One of them is electric-car maker Tesla, which Munro said has established “model” policies for disclosing vulnerabilities. Another is Dell, whose “maniacal focus” on security, according to the company’s data security chief Brett Hansen, led it to develop “clear, documented approaches” to security testing and vulnerability reporting.
Philips, which makes a Wi-Fi-connected lightbulb that was hacked at Def Con’s Internet of Things village, said that it takes security “extremely seriously.” To that end, it offers a website and dedicated email address through which security researchers can report vulnerabilities.
“Our devices are subject to regular penetration tests by external agencies, as well as involvement and review of all new features and the full architecture by an experienced architect,” Philips representative Silvie Casanova said.
Meanwhile, Fitbit’s growing security team is working hard to “get the basics right,” a company representative said.
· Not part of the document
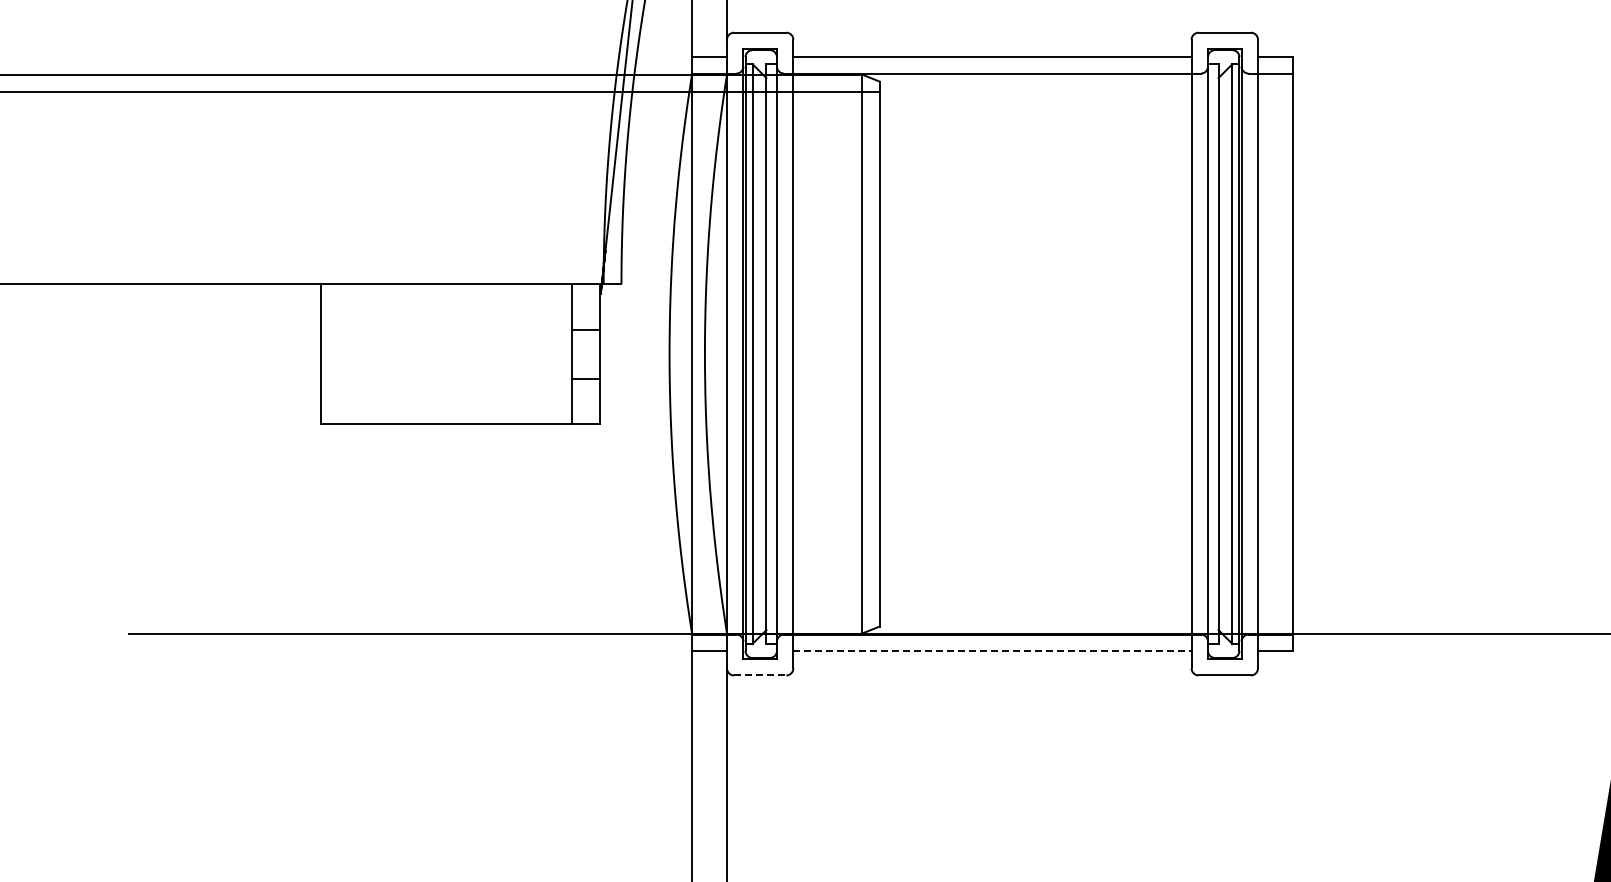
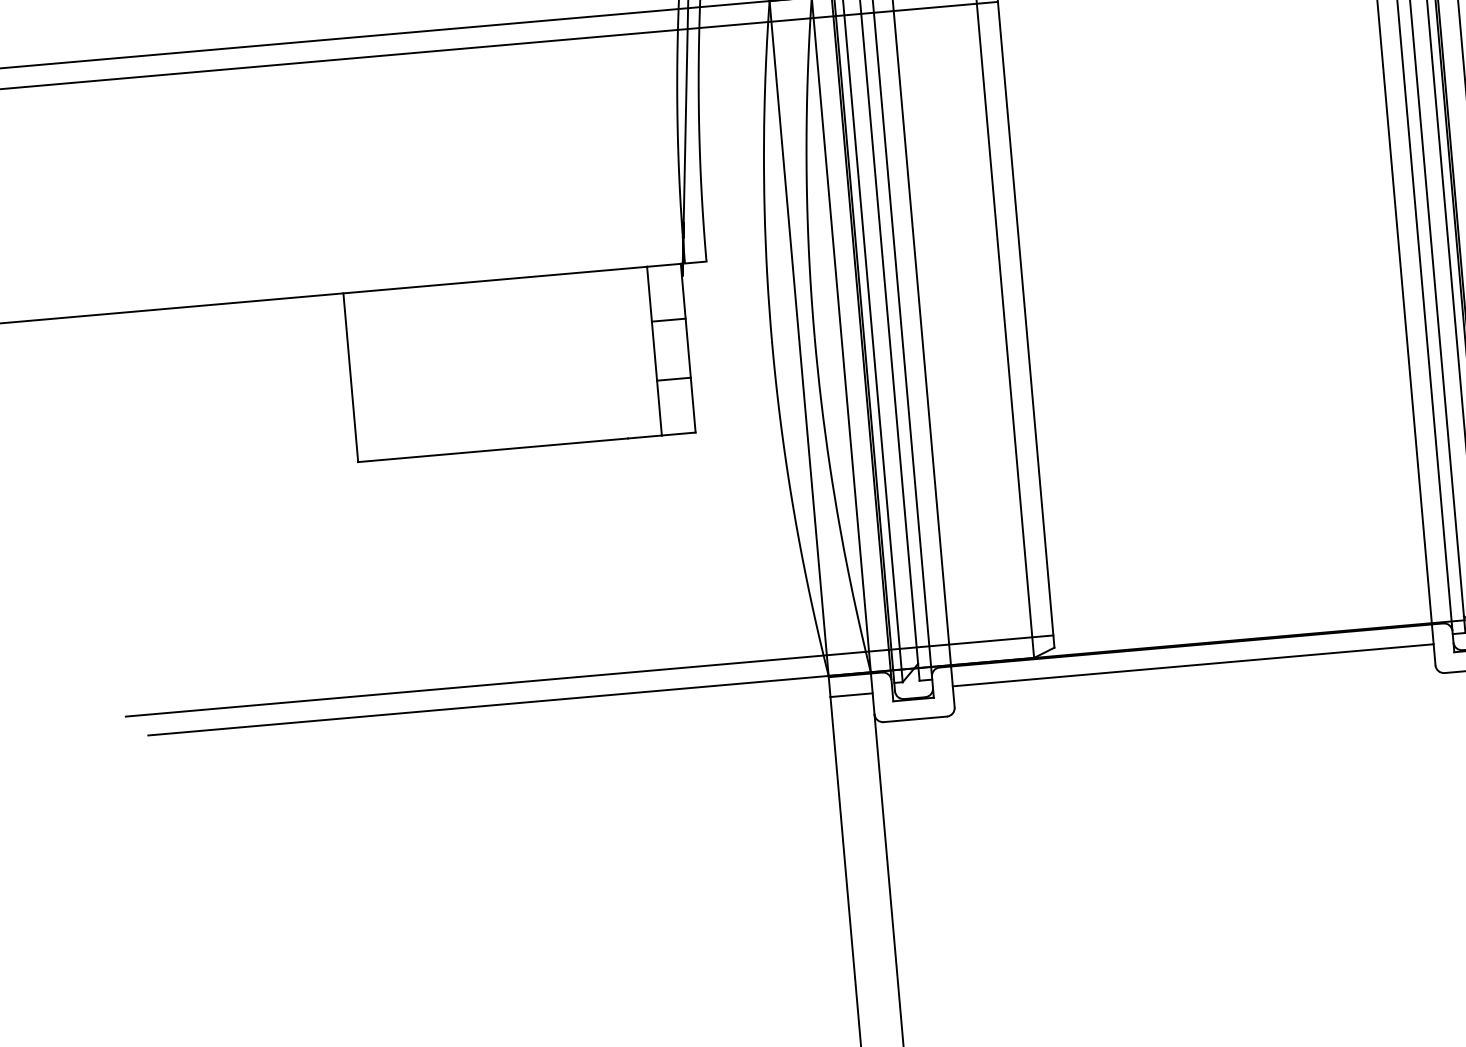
line: (495, 616) -> (589, 676), added
line: (992, 650) -> (1193, 664), dashed -> solid
line: (760, 675) -> (915, 719), dashed -> solid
To Fitbit, “this means having strong software development life cycles, ensuring that we deploy controls like encryption at the right places, having ongoing monitoring in place to ensure that security controls are working, and implementing robust vulnerability disclosure and update processes,” the representative said. The company, which recently attended Def Con, has established a bug bounty for independent hackers and a dedicated email address to directly reach its security team.
Security, Dell’s Hansen said, is “not just something that happens. We have to be very thoughtful about how we make our software as secure and bulletproof as possible.”
Updated on Nov. 23, 2015: Added comment from Philips.